Omit the images. Restate all of the records word for word.

> Dataset excerpts
========================================

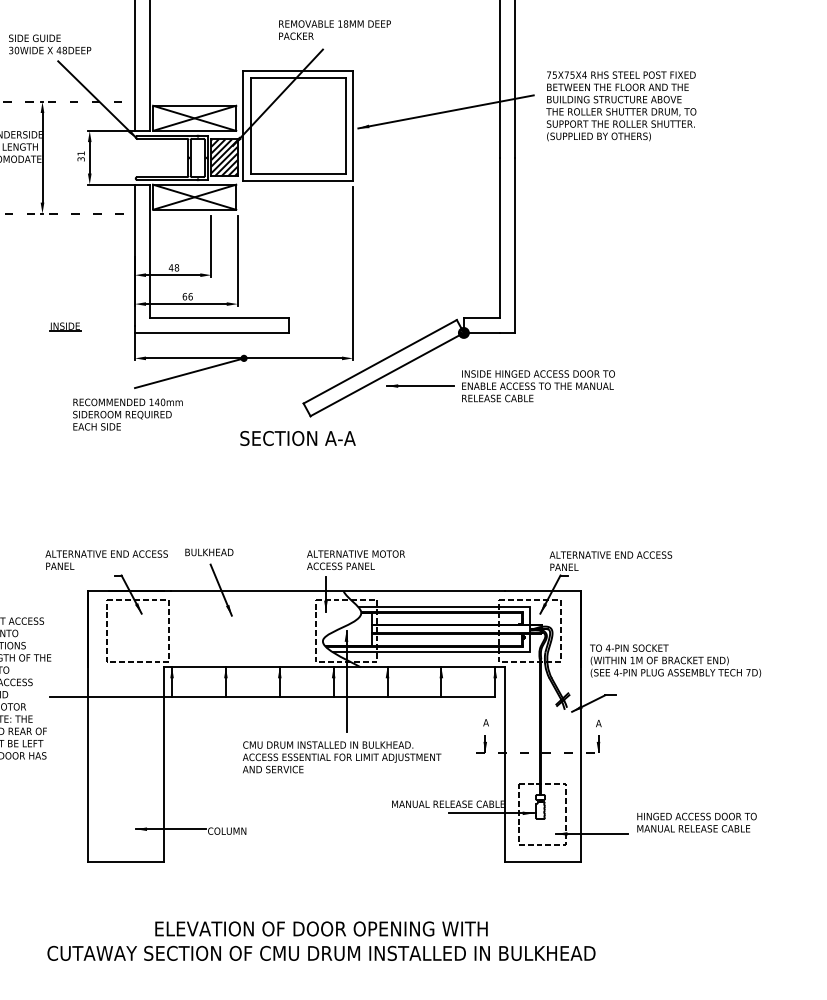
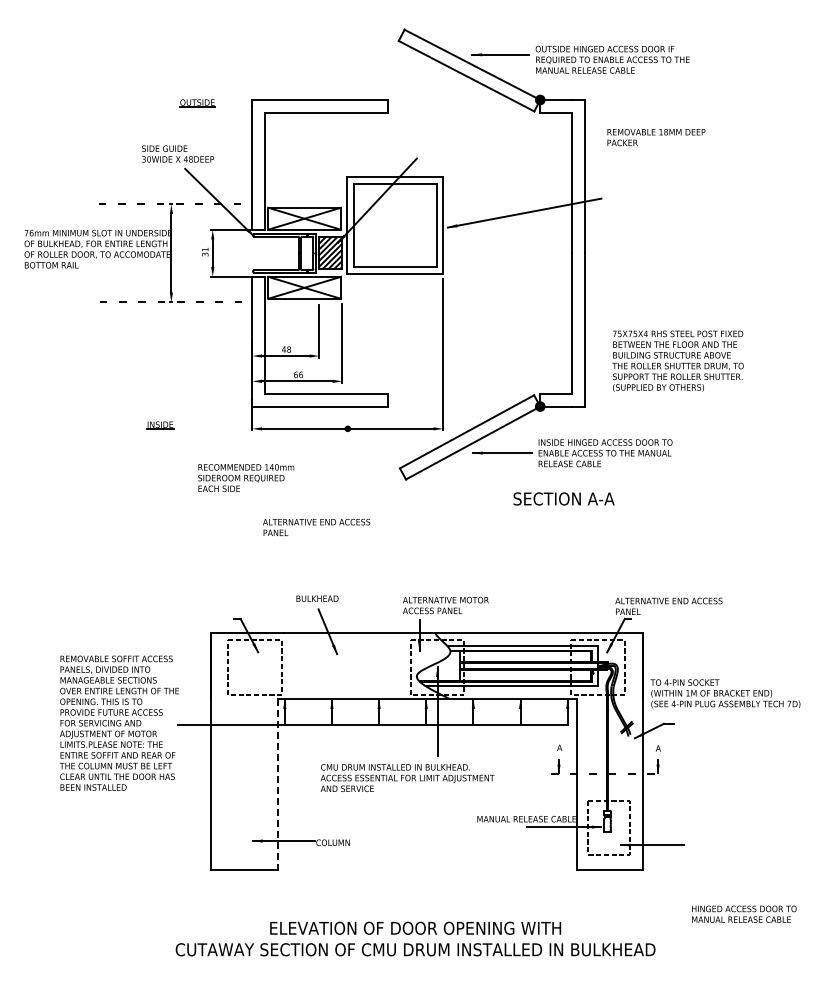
text: (335, 30) -> (656, 137), moved
text: (620, 105) -> (677, 360), moved
part: (65, 327) -> (160, 425), moved
line: (188, 372) -> (299, 441), removed
text: (297, 437) -> (563, 498), moved
text: (106, 559) -> (316, 526), moved
text: (341, 756) -> (407, 777), moved
line: (163, 764) -> (277, 784), solid -> dashed
text: (697, 821) -> (744, 913), moved

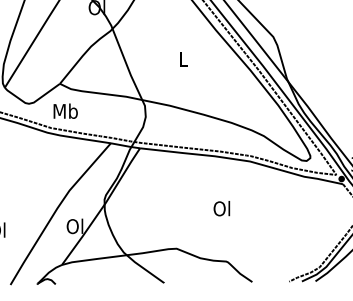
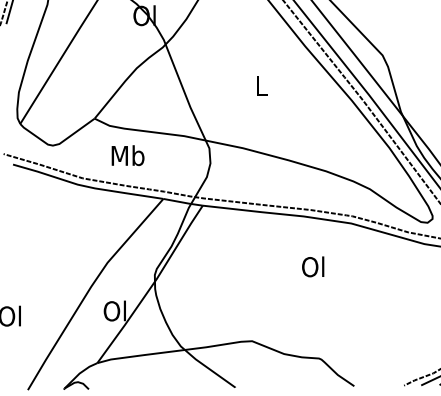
text: (65, 110) -> (127, 154), moved
text: (221, 208) -> (312, 266), moved

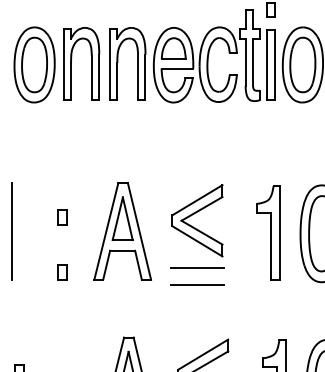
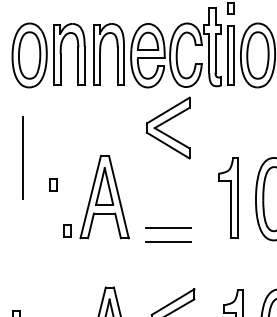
part: (197, 220) -> (168, 127), moved
line: (10, 230) -> (22, 157), moved
part: (62, 271) -> (67, 230), moved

========================================

> Answer below
text: (335, 30) -> (656, 137), moved
text: (620, 105) -> (677, 360), moved
part: (65, 327) -> (160, 425), moved
line: (188, 372) -> (299, 441), removed
text: (297, 437) -> (563, 498), moved
text: (106, 559) -> (316, 526), moved
text: (341, 756) -> (407, 777), moved
line: (163, 764) -> (277, 784), solid -> dashed
text: (697, 821) -> (744, 913), moved

text: (65, 110) -> (127, 154), moved
text: (221, 208) -> (312, 266), moved

part: (197, 220) -> (168, 127), moved
line: (10, 230) -> (22, 157), moved
part: (62, 271) -> (67, 230), moved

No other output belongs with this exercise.